Indian equity markets are poised for a weak start on Monday, with Gift Nifty indicating a sharp gap-down opening after the Reserve Bank of India (RBI) revised its inflation outlook upward and lowered growth projections while keeping the repo rate unchanged in its latest monetary policy review.
Gift Nifty was trading around 23,096, nearly 356 points below the previous close of Nifty futures, signaling significant selling pressure at the opening bell.
On Friday, domestic benchmark indices ended a volatile session in the red after investors reacted to the RBI's updated macroeconomic forecasts. While the central bank maintained the policy repo rate, its decision to raise inflation estimates and trim growth projections sparked concerns over the economic outlook and corporate earnings trajectory.
Despite the positive opening cues, concerns persist over sustained foreign investor outflows. Market experts highlighted that Foreign Institutional Investors (FIIs) continue to remain net sellers in Indian equities, a trend that could weigh on market sentiment in the near term.

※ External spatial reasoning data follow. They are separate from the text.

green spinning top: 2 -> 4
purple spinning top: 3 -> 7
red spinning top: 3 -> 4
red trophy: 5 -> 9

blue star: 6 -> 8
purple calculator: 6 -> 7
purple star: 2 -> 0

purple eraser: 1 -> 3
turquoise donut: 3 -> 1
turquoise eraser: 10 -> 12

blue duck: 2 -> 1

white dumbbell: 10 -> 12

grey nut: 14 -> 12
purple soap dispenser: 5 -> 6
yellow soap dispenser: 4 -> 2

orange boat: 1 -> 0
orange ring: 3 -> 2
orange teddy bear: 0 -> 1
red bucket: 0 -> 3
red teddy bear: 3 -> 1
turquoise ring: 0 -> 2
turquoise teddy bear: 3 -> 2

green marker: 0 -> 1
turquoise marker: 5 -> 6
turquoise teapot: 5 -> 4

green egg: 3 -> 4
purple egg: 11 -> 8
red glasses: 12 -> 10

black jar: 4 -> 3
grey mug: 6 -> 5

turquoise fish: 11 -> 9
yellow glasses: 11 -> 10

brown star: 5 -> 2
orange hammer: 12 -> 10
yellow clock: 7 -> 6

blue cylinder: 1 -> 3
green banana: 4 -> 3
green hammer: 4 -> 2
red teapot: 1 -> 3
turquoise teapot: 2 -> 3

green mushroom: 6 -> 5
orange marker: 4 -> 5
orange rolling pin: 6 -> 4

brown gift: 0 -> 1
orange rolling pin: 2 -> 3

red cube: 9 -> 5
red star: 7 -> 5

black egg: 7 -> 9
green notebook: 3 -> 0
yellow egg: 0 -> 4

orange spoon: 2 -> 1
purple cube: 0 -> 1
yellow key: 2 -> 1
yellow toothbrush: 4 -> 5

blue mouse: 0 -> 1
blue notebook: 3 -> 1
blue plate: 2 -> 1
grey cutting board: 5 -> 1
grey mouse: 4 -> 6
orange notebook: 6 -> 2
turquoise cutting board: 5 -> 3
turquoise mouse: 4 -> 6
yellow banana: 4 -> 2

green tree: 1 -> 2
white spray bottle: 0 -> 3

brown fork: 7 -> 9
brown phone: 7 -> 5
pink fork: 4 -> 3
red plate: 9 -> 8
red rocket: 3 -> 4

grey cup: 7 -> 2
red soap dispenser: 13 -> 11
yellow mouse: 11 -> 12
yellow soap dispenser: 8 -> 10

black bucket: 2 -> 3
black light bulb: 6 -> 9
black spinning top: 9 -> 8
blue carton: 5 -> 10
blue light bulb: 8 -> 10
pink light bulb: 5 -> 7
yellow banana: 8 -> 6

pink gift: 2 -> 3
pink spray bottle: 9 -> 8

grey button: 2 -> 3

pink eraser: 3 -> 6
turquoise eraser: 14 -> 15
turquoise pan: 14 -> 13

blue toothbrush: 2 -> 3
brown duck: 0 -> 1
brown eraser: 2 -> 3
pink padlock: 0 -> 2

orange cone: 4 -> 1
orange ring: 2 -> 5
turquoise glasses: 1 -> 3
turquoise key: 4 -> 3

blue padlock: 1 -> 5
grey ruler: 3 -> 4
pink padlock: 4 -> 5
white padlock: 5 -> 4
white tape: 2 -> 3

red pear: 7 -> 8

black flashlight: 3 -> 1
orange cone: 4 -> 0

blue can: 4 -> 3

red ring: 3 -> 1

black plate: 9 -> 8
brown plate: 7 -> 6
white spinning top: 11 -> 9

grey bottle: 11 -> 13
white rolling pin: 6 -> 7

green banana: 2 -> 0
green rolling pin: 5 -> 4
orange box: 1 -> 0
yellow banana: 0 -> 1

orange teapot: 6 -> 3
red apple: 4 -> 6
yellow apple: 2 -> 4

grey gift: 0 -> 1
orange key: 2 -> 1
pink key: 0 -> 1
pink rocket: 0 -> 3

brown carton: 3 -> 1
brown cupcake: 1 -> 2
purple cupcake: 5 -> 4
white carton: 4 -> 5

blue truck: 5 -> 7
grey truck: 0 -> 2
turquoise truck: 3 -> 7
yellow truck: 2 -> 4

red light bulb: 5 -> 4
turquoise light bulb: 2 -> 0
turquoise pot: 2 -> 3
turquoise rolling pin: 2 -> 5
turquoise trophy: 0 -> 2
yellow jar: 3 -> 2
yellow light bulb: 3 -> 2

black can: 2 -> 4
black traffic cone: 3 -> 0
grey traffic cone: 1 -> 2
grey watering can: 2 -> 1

Asian markets traded lower during early trade, with Hong Kong's Hang Seng Index declining 1.24% to 24,653.15, while China's Shanghai Composite fell 0.97% to 3,988.51, reflecting cautious investor sentiment across the region.
The cautious sentiment was further reflected in global markets, with investors assessing the implications of sticky inflation, interest rate expectations and slowing growth trends.
Market participants will closely track foreign institutional investor (FII) flows, global market cues and economic data releases for further direction. Continued FII selling remains a key concern for Indian equities in the near term.